CARTAS DA GUERRA (2016)


Texto originalmente publicado no jornal Ponto & Vírgula da Escola Secundária Engenheiro Acácio Calazans Duarte (2014-2017)


Num cartaz propagandístico do pós-guerra, a União Nacional alardeava, em tom eleitoral, o isolacionismo português e o valor da vida: «Mulher portuguesa: se o teu noivo não foi morrer em terra estranha, sob as tempestades de ferro e fogo e podes constituir um lar feliz e tranquilo, a Salazar o deves!» Vinte anos depois, Portugal mergulhava na lúgubre penumbra do conflito humano, numa guerra que duraria treze anos, e de onde surgiu um conjunto singular de correspondência dirigida do então médico António Lobo Antunes à sua esposa. Em 2016, Ivo M. Ferreira lança a adaptação para o cinema da monumental obra de cartas no que é um dos mais relevantes acontecimentos cinematográficos portugueses dos últimos tempos.

Angola é o cenário de Cartas da Guerra. Embora o cenário pudesse ser outro. A longa-metragem, que se estende numa estrutura epistolar, acompanha o jovem António Lobo Antunes, médico no exército português numa das mais violentas zonas da Guerra do Ultramar. Arrastado do seio da sua família, da sua cidade, da sua esposa, naufragado na violência daquele conflito tropical, tal como milhares de outros homens da sua geração, António — como assina todas as cartas — encontra sobrevivência apenas na correspondência que troca regularmente com a sua esposa. Há algo muito humano nisto; na manutenção da vida pela recordação ou pela presença dissimulada. Seja em fotografias pregadas à parede, ou num isqueiro oferecido pelo pai que um soldado português desesperadamente procura, Cartas da Guerra é muitas vezes uma análise à resistência do ser humano. Europeus e jovens, aqueles homens percorrem sertões inóspitos e longas planícies onde a terra sáfara se confunde com o baixo céu, e não é de admirar que o filme seja a preto e branco. A ausência de cores é, em todos os aspetos, a reflexão ascética e física do filme — é um estado de espírito, a mortificação da existência, mas também a amplificação dos sentidos e da beleza fotográfica de uma África imponente.
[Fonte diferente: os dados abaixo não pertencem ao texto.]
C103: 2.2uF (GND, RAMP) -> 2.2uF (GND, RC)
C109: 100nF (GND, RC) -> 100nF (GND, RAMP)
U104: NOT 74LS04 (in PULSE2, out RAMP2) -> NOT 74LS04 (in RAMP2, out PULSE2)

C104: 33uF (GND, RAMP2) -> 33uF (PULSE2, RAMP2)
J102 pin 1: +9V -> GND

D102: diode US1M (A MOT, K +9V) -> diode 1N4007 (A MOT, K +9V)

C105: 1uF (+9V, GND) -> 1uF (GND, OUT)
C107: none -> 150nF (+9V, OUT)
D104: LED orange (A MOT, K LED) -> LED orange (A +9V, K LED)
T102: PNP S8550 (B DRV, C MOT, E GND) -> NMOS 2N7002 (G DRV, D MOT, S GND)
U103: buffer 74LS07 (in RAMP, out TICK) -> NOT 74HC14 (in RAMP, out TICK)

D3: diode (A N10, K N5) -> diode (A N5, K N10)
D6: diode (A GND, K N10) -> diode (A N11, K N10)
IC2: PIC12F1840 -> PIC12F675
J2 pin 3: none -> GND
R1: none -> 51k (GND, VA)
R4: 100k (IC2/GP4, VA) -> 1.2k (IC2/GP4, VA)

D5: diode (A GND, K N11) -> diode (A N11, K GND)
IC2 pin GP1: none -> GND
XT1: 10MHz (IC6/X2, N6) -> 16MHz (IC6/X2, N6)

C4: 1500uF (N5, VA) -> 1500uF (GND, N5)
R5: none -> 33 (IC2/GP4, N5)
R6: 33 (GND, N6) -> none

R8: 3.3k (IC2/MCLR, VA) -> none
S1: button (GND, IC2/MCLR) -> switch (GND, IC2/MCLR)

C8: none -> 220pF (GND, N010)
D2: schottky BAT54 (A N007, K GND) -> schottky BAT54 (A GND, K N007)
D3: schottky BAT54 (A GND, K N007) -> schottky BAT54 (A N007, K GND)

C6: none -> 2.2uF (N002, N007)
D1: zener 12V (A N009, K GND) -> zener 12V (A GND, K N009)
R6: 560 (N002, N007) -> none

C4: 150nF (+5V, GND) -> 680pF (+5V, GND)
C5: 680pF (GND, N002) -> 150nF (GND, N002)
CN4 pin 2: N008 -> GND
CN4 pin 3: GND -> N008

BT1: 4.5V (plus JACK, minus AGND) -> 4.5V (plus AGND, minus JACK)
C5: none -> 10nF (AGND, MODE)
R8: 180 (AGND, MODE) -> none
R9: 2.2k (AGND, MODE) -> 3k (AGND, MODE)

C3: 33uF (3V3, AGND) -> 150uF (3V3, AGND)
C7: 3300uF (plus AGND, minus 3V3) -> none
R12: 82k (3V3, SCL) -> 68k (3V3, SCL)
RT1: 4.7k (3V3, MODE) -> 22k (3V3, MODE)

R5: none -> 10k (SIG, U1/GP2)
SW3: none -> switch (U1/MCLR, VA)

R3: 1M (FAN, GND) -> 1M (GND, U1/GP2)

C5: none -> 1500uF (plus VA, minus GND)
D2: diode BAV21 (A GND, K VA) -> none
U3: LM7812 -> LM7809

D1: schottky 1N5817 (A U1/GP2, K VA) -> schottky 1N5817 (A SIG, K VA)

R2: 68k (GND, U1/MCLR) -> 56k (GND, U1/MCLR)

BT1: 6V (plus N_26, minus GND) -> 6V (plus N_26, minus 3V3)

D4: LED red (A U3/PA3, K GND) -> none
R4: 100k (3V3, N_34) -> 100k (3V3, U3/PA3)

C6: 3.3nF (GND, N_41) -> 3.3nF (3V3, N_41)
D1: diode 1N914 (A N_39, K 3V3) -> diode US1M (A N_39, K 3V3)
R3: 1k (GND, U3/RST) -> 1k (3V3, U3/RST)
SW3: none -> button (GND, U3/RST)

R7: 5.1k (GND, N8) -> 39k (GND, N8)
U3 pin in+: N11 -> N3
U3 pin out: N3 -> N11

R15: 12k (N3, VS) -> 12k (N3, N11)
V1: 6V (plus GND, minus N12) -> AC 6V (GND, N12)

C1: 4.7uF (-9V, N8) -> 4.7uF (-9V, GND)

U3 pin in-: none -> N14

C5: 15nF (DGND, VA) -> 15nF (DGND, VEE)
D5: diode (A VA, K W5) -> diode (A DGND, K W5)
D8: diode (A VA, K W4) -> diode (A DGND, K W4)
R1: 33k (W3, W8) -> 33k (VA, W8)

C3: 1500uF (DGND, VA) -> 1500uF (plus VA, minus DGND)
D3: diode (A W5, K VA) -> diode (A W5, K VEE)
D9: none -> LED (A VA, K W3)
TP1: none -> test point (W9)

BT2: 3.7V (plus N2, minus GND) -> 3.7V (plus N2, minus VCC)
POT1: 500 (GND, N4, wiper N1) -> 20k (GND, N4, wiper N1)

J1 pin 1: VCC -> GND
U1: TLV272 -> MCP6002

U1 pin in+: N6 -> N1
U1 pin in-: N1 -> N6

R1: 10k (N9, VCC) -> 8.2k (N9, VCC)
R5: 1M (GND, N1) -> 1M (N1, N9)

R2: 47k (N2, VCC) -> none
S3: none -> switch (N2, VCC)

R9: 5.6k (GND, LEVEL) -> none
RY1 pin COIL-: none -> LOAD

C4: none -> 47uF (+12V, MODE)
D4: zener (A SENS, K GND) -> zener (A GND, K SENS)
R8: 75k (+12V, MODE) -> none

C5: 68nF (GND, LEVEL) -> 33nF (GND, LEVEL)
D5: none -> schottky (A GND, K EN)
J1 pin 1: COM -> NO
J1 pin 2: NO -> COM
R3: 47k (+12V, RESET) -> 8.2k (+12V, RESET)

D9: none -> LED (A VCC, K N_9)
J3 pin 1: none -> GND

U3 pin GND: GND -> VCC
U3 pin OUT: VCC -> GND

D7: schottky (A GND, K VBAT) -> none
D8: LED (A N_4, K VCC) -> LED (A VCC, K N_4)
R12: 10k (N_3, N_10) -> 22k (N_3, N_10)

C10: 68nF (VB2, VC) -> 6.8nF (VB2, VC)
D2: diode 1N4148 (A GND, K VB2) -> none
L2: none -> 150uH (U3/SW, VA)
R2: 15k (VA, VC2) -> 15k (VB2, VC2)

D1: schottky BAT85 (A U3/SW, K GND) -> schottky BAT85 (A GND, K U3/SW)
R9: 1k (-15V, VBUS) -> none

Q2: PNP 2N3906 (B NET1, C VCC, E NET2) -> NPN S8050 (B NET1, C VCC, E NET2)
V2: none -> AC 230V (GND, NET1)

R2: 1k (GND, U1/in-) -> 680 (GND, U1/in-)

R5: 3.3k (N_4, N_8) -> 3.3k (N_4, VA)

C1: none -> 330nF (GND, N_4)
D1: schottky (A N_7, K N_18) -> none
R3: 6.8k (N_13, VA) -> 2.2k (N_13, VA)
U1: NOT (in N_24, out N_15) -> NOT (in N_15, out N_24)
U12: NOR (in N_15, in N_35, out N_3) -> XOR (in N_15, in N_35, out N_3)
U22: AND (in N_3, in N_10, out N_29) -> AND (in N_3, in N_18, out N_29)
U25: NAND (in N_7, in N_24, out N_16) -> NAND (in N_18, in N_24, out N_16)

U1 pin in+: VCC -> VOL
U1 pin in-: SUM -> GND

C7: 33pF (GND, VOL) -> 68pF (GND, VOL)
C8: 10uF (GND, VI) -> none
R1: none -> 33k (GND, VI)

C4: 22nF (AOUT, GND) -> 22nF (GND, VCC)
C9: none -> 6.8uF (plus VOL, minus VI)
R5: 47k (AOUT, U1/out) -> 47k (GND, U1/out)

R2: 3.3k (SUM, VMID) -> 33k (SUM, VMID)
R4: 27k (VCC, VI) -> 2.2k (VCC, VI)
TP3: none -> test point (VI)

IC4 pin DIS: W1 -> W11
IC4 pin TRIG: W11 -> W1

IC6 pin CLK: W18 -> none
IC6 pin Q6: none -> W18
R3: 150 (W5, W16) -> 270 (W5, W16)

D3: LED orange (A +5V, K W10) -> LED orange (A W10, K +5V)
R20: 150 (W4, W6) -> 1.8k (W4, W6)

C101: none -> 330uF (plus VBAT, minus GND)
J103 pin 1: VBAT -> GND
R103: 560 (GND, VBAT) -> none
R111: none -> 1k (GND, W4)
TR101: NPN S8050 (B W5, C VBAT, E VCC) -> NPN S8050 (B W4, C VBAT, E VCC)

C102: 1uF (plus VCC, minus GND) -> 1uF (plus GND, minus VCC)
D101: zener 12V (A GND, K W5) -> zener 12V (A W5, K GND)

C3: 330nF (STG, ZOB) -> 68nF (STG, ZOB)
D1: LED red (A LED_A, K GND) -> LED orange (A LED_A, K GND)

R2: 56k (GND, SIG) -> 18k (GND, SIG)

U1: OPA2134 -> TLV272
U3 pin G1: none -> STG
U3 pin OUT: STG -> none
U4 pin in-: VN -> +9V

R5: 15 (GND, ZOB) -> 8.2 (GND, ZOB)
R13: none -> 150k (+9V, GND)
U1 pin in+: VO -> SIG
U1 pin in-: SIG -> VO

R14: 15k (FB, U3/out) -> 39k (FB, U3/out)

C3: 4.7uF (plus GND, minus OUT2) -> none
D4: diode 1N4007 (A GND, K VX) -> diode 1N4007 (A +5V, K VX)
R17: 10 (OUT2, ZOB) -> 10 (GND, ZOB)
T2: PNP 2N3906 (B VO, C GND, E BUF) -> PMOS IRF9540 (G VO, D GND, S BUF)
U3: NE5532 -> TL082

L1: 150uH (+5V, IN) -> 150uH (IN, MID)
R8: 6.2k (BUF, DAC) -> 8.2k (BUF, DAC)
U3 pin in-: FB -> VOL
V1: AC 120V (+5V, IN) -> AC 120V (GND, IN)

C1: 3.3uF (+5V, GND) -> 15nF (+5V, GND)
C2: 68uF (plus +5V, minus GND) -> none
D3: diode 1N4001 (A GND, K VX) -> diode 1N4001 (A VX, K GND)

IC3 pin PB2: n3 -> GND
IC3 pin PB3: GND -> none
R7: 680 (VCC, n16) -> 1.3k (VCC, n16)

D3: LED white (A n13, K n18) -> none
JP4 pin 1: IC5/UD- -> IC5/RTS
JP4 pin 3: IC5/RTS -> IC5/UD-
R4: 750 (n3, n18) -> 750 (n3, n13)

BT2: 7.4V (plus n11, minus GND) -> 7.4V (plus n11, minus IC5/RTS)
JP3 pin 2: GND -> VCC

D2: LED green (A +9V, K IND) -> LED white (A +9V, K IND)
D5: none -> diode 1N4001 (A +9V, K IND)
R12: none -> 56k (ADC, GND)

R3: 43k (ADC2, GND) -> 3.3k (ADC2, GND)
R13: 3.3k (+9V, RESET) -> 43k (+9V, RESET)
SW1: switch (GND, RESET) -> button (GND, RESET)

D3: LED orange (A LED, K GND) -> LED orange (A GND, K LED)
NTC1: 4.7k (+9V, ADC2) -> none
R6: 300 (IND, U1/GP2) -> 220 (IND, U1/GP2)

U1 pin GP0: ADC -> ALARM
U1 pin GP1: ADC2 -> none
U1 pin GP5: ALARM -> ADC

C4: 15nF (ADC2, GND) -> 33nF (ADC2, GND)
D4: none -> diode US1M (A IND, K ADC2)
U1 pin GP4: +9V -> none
Se o primeiro se deve sobretudo à morbidez do material escrito e das interpretações, a segunda assenta no belíssimo visual do diretor de fotografia, João Ribeiro, e na captação cinematográfica de todo o turbilhão natural do indomável continente negro invadido, como no altissonante Apocalypse Now, pela beligerância humana. 


E embora incontornavelmente mórbido, Cartas da Guerra exalta uma voluptuosidade muito fértil. As cartas lidas pelas vozes de Margarida Vila-Nova e Miguel Nunes, os principais atores, são de uma essência literária por descobrir. Oscilam entre o amor ardente e o desespero palpitante, entre a loucura física, carnal, pestífera, e o sentimento rasgado pela raiva da guerra. E é aqui que reside o âmago do filme; porque África é bela e vasta, mas há algo assombroso na humanidade derramada por estas cartas. Ivo M. Ferreira compreende isso e guia um filme que sabe quando se calar, quando falar e quando gritar, que nunca chora, mas que sofre numa tristeza profunda de ausência e de incerteza dos jovens soldados e do homem apaixonado. 

Além de humano, há algo também muito português neste filme. A guerra, essa criatura que se arrasta serpenteantemente como os longos rios africanos, é um monstro universal. Vai e vem, apátrida, conforme os tempos, conforme as febres. Não havendo, contudo, espírito na guerra, há-o nos homens que a lutam. Sob o pôr-do-sol, escuta-se uma última vez a voz de António num suspiro penoso de saudade, que clama por voltar a casa. Talvez seja essa a sua tragédia em Cartas da Guerra — uma profunda consciência, por vezes inebriada pela saudade portuguesa, neste mundo de cólera. Neste mundo carnívoro onde, como escreveu Saramago, «se diz amor sem saber o que seja e são brinquedos as bombas de napalme».